Reconstructing precise camera poses and floor plan layouts from wide-baseline RGB panoramas is a difficult and unsolved problem. We introduce BADGR, a novel diffusion model that jointly performs reconstruction and bundle adjustment (BA) to refine poses and layouts from a coarse state, using 1D floor boundary predictions from dozens of images of varying input densities. Unlike a guided diffusion model, BADGR is conditioned on dense per-entity outputs from a single-step Levenberg Marquardt (LM) optimizer and is trained to predict camera and wall positions while minimizing reprojection errors for view-consistency.
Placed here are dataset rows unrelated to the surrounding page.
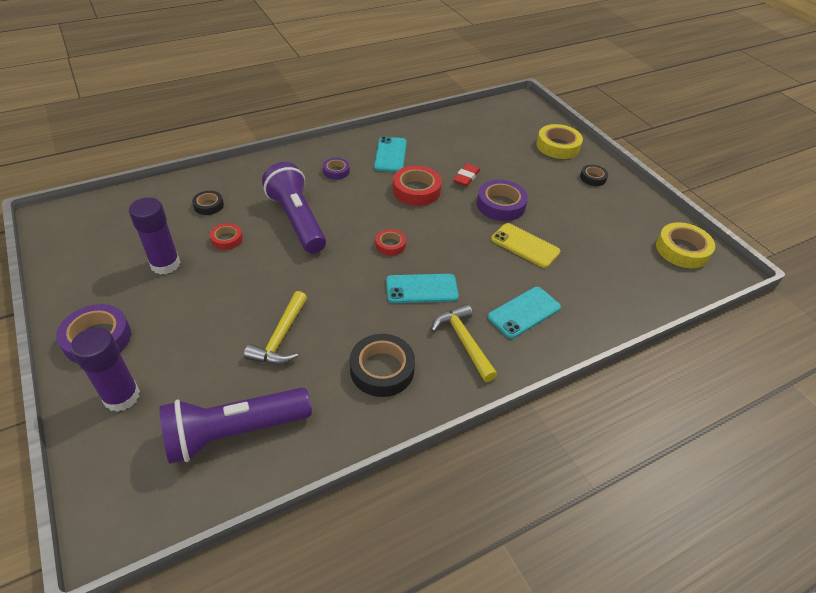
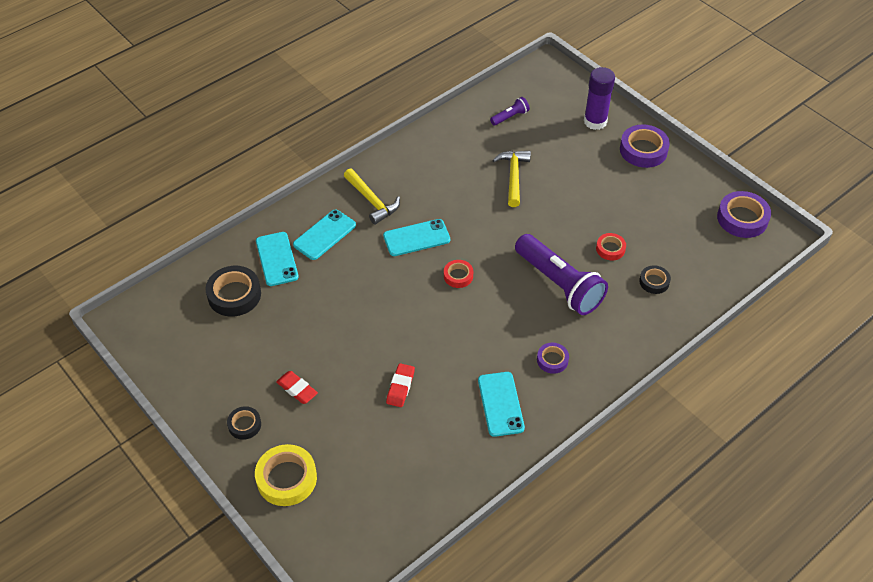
camera: 170 degrees right, 5 degrees up
(165, 264) = (643, 214): purple glue stick -> none
(234, 433) = (510, 117): purple flashlight -> purple flashlight, size x0.44
(382, 369) = (429, 170): black tape -> black tape (234, 295)
(416, 190) = (453, 352): red tape -> none
(500, 205) = (355, 353): purple tape -> purple tape (742, 218)
(525, 245) = (326, 304): yellow phone -> none
(552, 191) = (297, 389): none -> red eraser
(577, 297) = (277, 259): none -> turquoise phone
(682, 250) = (161, 335): yellow tape -> none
The objective of layout generation from denoising diffusion process complements BA optimization by providing additional learned layout-structural constraints on top of the co-visible features across images. These constraints help BADGR to make plausible guesses on spatial relations which help constrain pose graph, such as wall adjacency, collinearity, and learn to mitigate errors from dense boundary observations with global contexts. BADGR trains exclusively on 2D floor plans, simplifying data acquisition, enabling robust augmentation, and supporting variety of input densities. Our experiments and analysis validate our method, which significantly outperforms the state-of-the-art pose and floor plan layout reconstruction with different input densities.

Paper Structure

This paper contains 22 sections, 3 equations, 12 figures, 7 tables, 1 algorithm.

Figures (12)

  • Figure 1: Overview of BADGR, a diffusion-based bundle adjustment (BA) model for generating precise, view-consistent camera poses and floor plan layouts. BADGR uses per-image floor boundaries and image column-to-wall assignments (upper left) as coarse input, refining poses and layouts through a gradient-conditioned denoising process (upper right). The bottom right shows view consistency by projecting the output layouts with the estimated poses.
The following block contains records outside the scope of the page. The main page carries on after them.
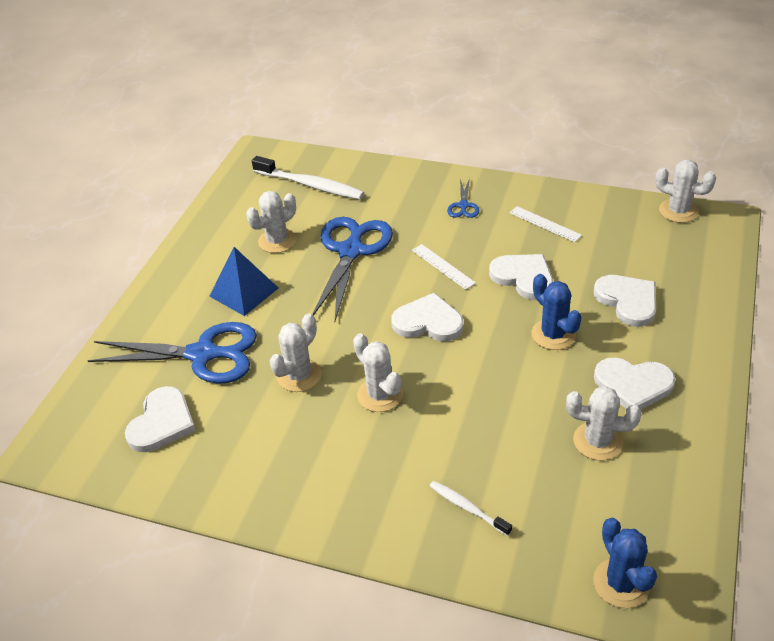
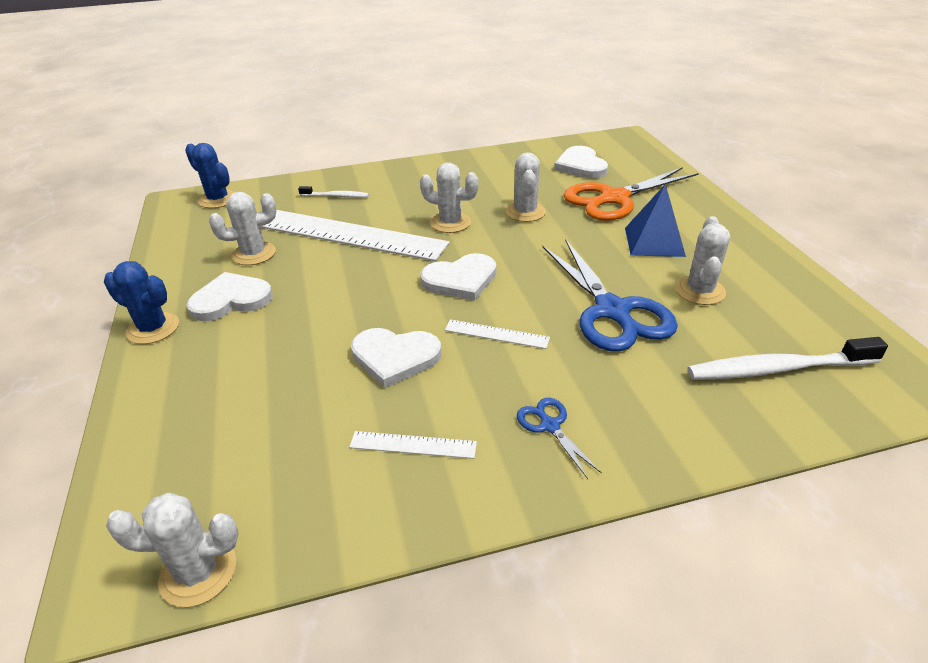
camera: 145 degrees right, 5 degrees down
(202, 354) = (614, 198): blue scissors -> orange scissors
(487, 425) = (350, 234): none -> white ruler
(553, 334) = (328, 313): blue cactus -> blue cactus (153, 328)
(627, 301) = (255, 377): white heart -> none

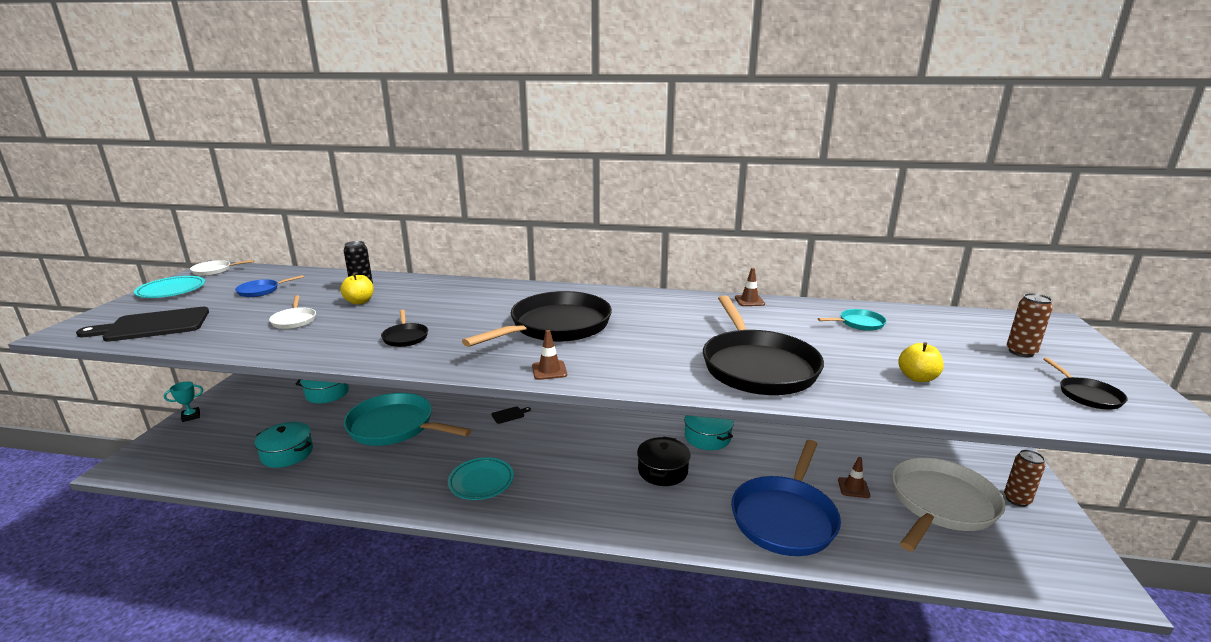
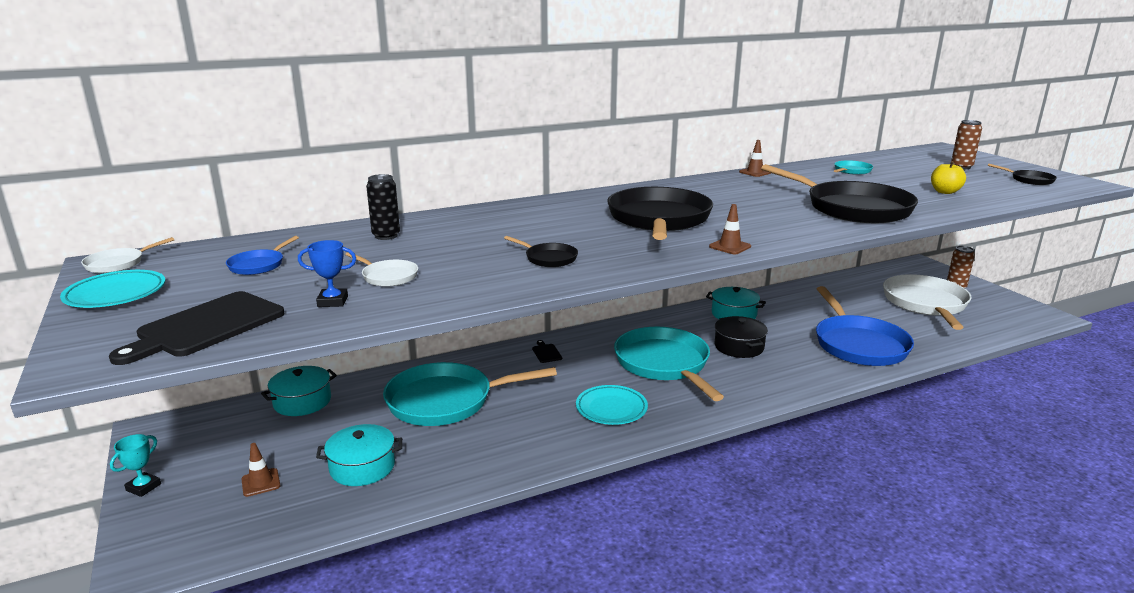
camera: 35 degrees left, 0 degrees up
(232, 329) = (333, 301): none -> blue trophy
(359, 302) = (417, 246): yellow apple -> none
(509, 415) = (546, 352): black cutting board -> black cutting board turned 45 degrees counterclockwise
(577, 460) = (664, 364): none -> turquoise pan
(853, 488) = (869, 312): brown traffic cone -> brown traffic cone (261, 482)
  • Figure 2: Architecture of BADGR. The forward process takes a ground truth scene, i.e. layouts and poses, adds noise to sample step t. The inference process uses a transformer, conditioned on dense per-column adjustments generated by the planar BA layer and compressed by the Column Geometry Encoder.
  • Figure 3: Column-wise planar BA module. Positional adjustment for walls and cameras are computed for each image column. At each column, the associated wall$l_{m,k}$ is projected with the current camera pose $E^i$. The adjustments are computed by comparing the projected point to the floor boundary$\Tilde{\mathcal{B}}^{i, c}$ value. The dense per-column adjustments are estimated in parallel with our BA layer implementation.
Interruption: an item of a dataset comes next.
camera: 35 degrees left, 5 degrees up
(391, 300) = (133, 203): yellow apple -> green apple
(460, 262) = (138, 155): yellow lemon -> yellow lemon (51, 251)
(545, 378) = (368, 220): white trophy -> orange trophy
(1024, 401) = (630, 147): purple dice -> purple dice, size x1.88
  • Figure 4: Qualitative results: top-down layouts and poses before (left), after BADGR optimization (middle), and GT (right). The reprojected geometry, before and after optimization, is shown in several images, highlighting the improved view-consistency, border colors indicate the capture positions. Example areas with significant improvements are highlighted and zoomed in. More examples in Supplementary.
  • Figure 5: Overview of coarse scene initialization.